DataCore
- Type: Private
- Industry: Data storage
- Founded: February 1998
- Founder: George Teixeira
- Headquarters: 1901 Cypress Creek Road, Suite 200, Ft. Lauderdale, Florida 33309, USA
- Key people: Dave Zabrowski, CEO George Teixeira, Executive Chairman
- Products: Software-defined storage, storage virtualization, hyper-converged infrastructure, object storage, file system
- Website: datacore.com

= DataCore =

American software-designed storage developer

DataCore, also known as DataCore Software, is a developer of software-defined storage based in Fort Lauderdale, Florida, United States. The company is a pioneer in the development of SAN virtualization technology, and offers software-defined storage for block, file, and object storage across core data center, edge and cloud environments.

==History==
DataCore was founded in Fort Lauderdale in February 1998 by George Teixeira and Ziya Aral, co-workers at parallel computing company Encore Computer. The premise behind the company was to allow network operators to purchase commodity disk drives, external storage arrays or SAN disk drive arrays, and treat them all as virtual disks of networked, block-access storage. This storage was controlled using DataCore software.

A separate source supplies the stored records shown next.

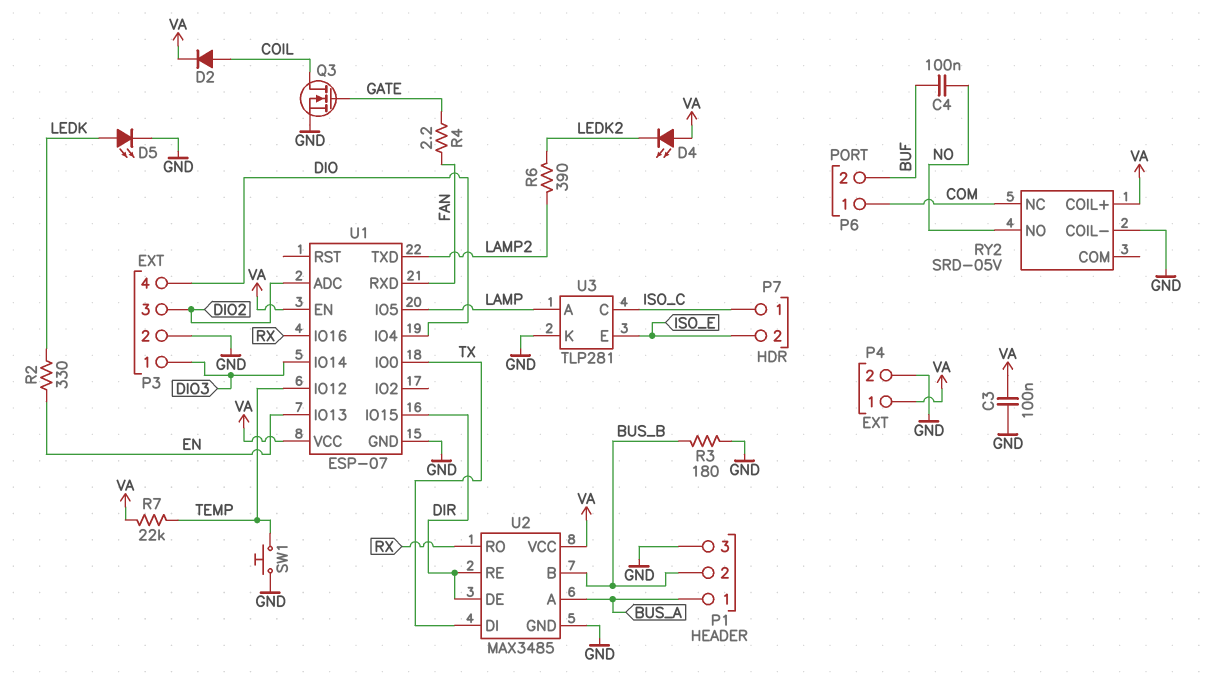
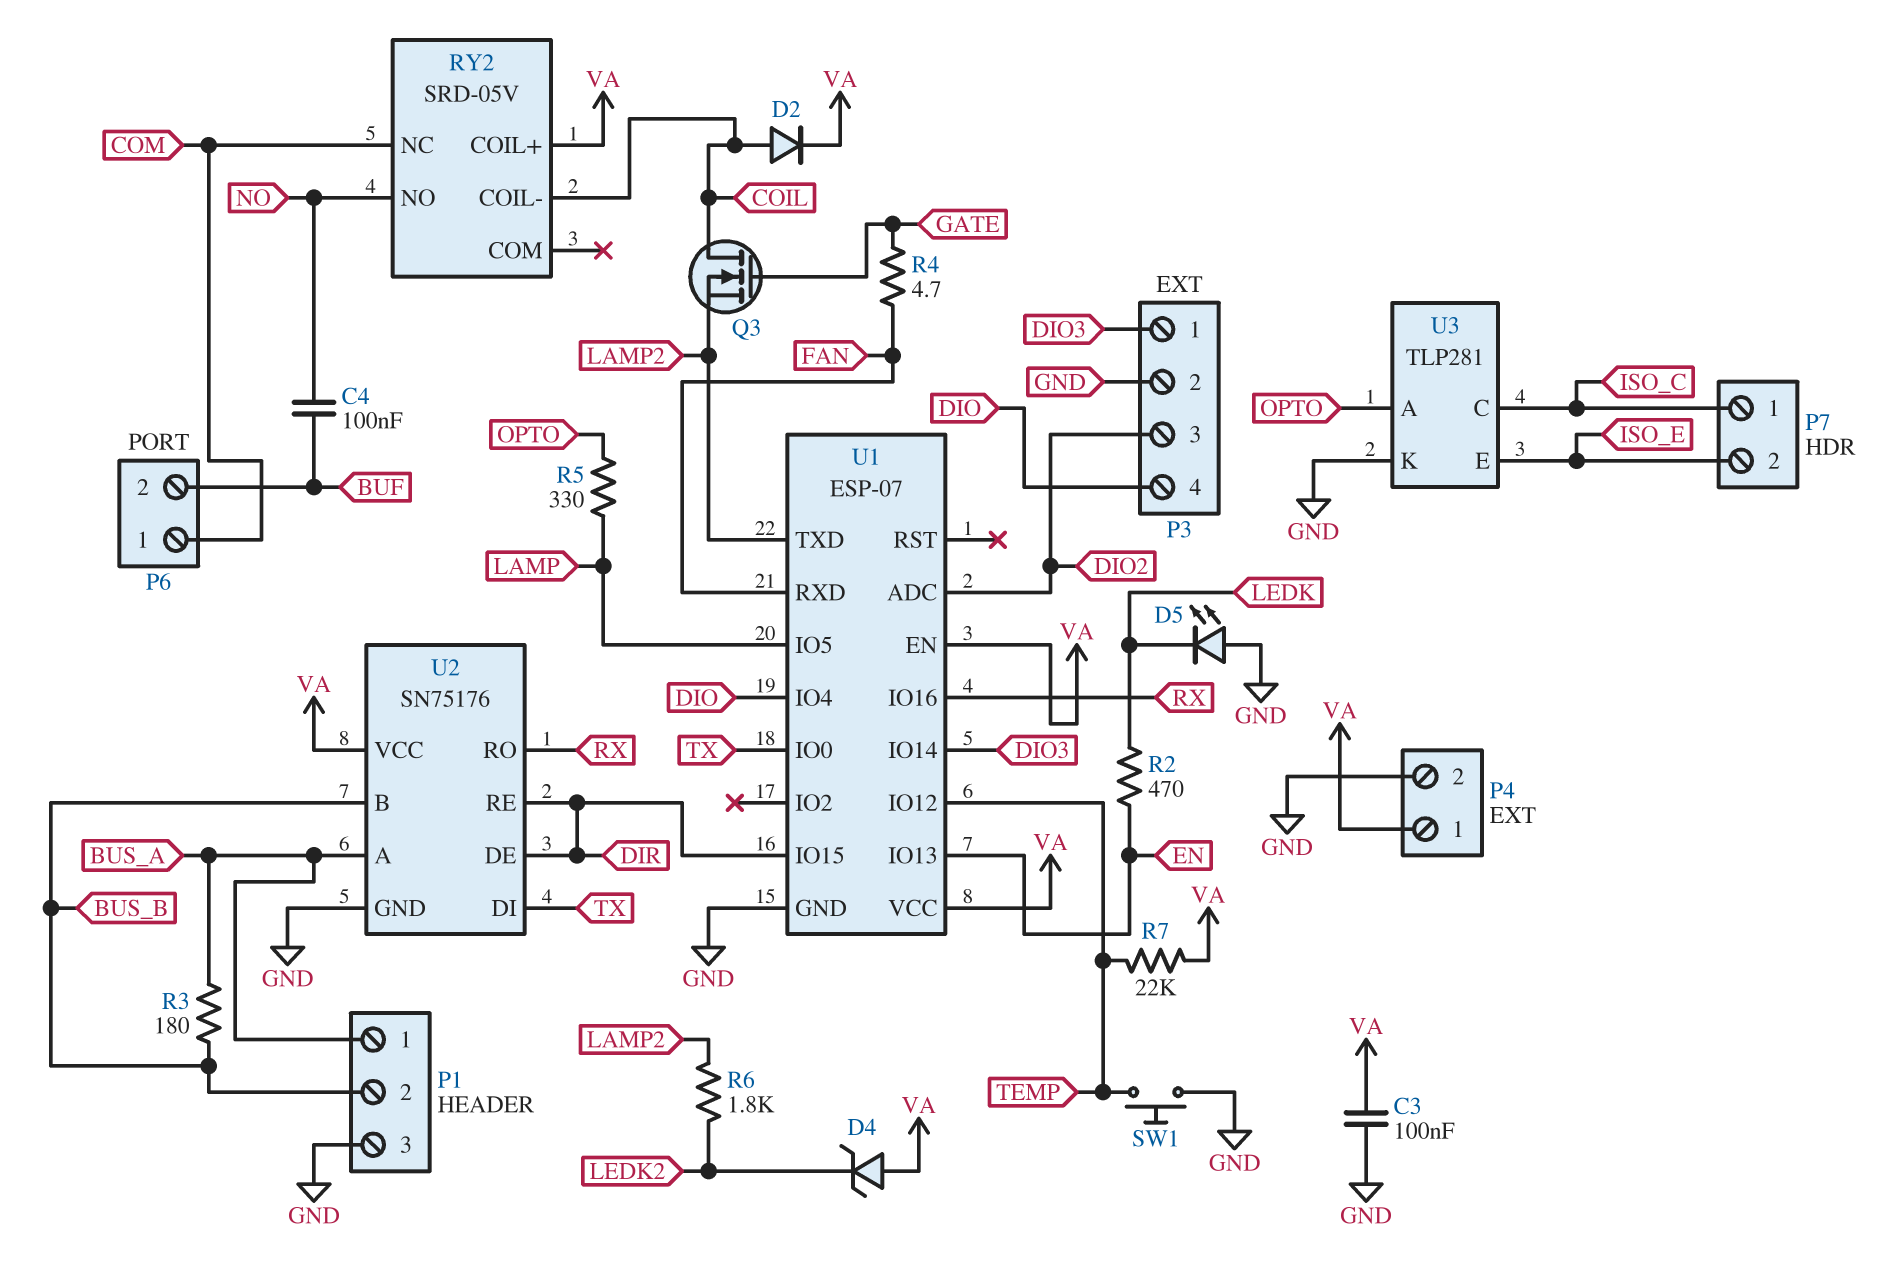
D4: LED (A VA, K LEDK2) -> zener (A VA, K LEDK2)
D5: LED (A LEDK, K GND) -> LED (A GND, K LEDK)
Q3: NMOS (G GATE, D COIL, S GND) -> NMOS (G GATE, D COIL, S LAMP2)
R2: 330 (EN, LEDK) -> 470 (EN, LEDK)
R3: 180 (BUS_B, GND) -> 180 (BUS_A, BUS_B)
R4: 2.2 (FAN, GATE) -> 4.7 (FAN, GATE)
R5: none -> 330 (LAMP, OPTO)
R6: 390 (LAMP2, LEDK2) -> 1.8k (LAMP2, LEDK2)
RY2 pin COIL-: GND -> COIL
U2: MAX3485 -> SN75176
U3 pin A: LAMP -> OPTO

They were joined by 10 other former Encore colleagues, and they all worked without pay until January 1999, when the company secured its first funding round, of US$8 million.

In 2000, the company had a $35 million Series C funding round.

In 2006, seeing an exodus of venture funding, company employees mortgaged their homes to keep the business going, until 2008 when a $30 million round of funding stabilized company finances.

In 2011, the company launched SANsymphony-V, an upgrade to its storage virtualization software offering faster performance.

In 2016, the company's SANsymphony-V software was reported to have set new price performance records based on testing done by Redwood City, California–based non-profit testing company Storage Performance Council using their SPC-1 storage performance benchmark.

In April 2018 DataCore announced that Dave Zabrowski, previously CEO of cloud-based financial services company Cloud Cruiser, was its new CEO, and former CEO George Teixeira was named Executive Chairman.

In February 2020, DataCore, together with AME Cloud Ventures and Insight Partners, invested $26 million in Palo Alto–based MayaData. In the same month, DataCore launched a global research and development center in Bangalore, India.

In January 2021, DataCore acquired Caringo, Inc., enabling the company to offer object storage solutions. DataCore announced the global availability of DataCore Swarm object storage software in April 2021 as a result of the acquisition. In November 2021, DataCore acquired MayaData, the original developer of cloud-native storage platform OpenEBS and Mayastor.

In January 2023, DataCore acquired Object Matrix, an object storage supplier focused on the media and entertainment industry.

In April 2023, DataCore introduced a new division of the company, Perifery, with a focus on storage and workflow solutions for the media and entertainment industry.

In October 2023, DataCore acquired Workflow Intelligence Nexus (WIN) to strengthen its Perifery division with AI-driven workflow automation. WIN’s technology powers Perifery AI+, enabling metadata generation, transcription, facial and object recognition, automated translation and other AI-enabled services for media content management and monetization.

In July 2024, DataCore secured $60 million in funding from Vistara Growth, which will support the expansion of its technology portfolio and operations, investment in emerging technologies like AI and cybersecurity, and enhancements to its storage solutions.

In February 2025, DataCore acquired Arcastream's file system business from Kalray Inc., enabling it to provide high-performance file storage for data-intensive workloads, including AI and HPC and subsequently released the technology as DataCore Nexus. This acquisition also brought together Perifery and Arcastream's media division under a unified brand—Pixitmedia focused on solutions for the media and entertainment industry.

In May 2025, DataCore acquired StarWind Software, extending hyperconverged infrastructure capabilities to the edge, ROBO, and SMB markets.

In January 2026, DataCore introduced Puls8, a container-native persistent storage platform for stateful workloads in Kubernetes environments.

In March 2026, DataCore launched Swarm Appliance, a turnkey object storage appliance for data protection, archiving, and long-term data retention in edge and ROBO environments.